客棧內,洛竹喝了藥後便睡下了,渾身大汗淋漓像剛落水了一般,蓋了許多床褥身上還是冰涼。


    發著低燒,呢喃見說著胡話,洛竹體質弱,生了病就會這般,加上她的感知能力很強,很容易就做夢,一個接著一個,在夢中痛苦掙紮。


    自閉了眼以後,臨冬就喂了湯藥守在床邊,替她擦去額間的細汗,換一張幹淨方帕。


    夢中什麽都有,師父、臨冬、妍嵐姑姑、元音、梵畫芷、風卿墨,她夢見了許多人,從無極山出來以後遇見的人她都重新憶起。


    妍嵐姑姑親昵拉著她的手,元音告訴她以後要靠她守護好魔界和姑姑,難民跪在地麵上喚著魔尊,右護法轉身離去的佝僂身軀。

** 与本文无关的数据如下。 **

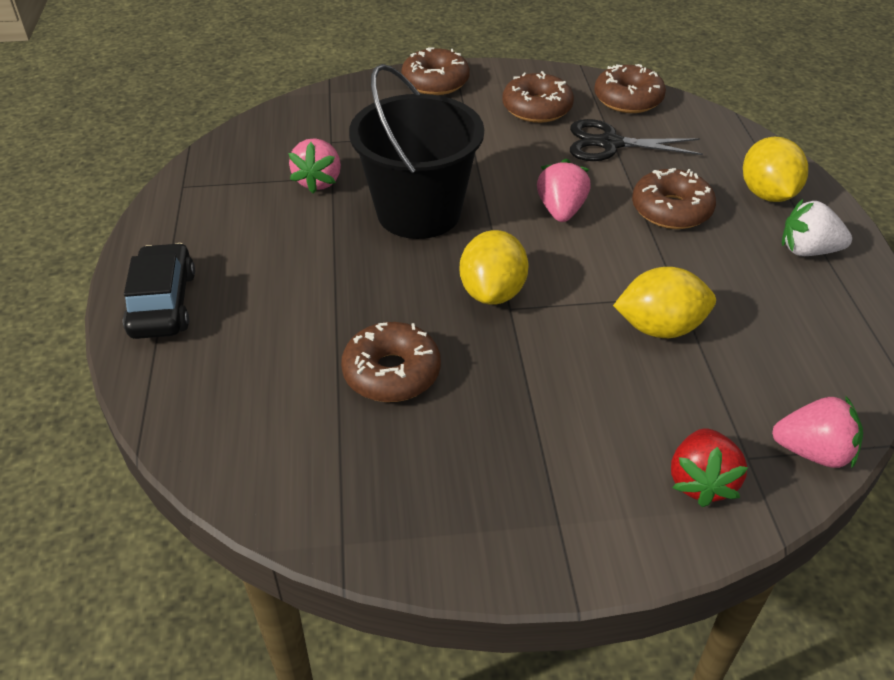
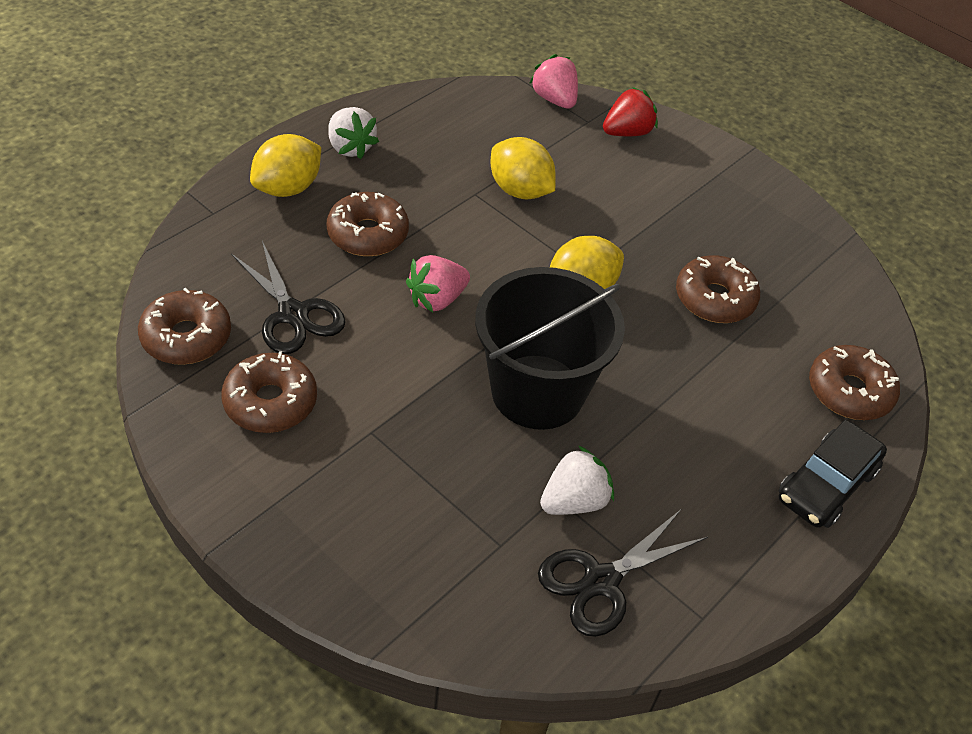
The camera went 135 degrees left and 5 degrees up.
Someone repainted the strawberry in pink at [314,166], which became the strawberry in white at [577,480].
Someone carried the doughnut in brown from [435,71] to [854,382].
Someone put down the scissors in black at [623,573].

    一個個場景,一件件小事,一一放大,魔界的天火燃燒著整個夢境,燒毀了魔界大殿,燒毀了後山,妍嵐姑姑也在那一劍下喪生。


    她痛苦大喊著姑姑,妍嵐姑姑在漫天火光中寬慰一笑。


    鮮血、屍體、殘骸、譏諷、虔誠、無助、絕望。她在這個悲傷地界感知了太多,難民指著她破口大罵,他們撿起石子朝她毫不留情砸了過來。


    許多雙手朝她伸了過來,拽著她的裙擺、衣袖,行屍走肉般一遍遍問她,為什麽不救我們。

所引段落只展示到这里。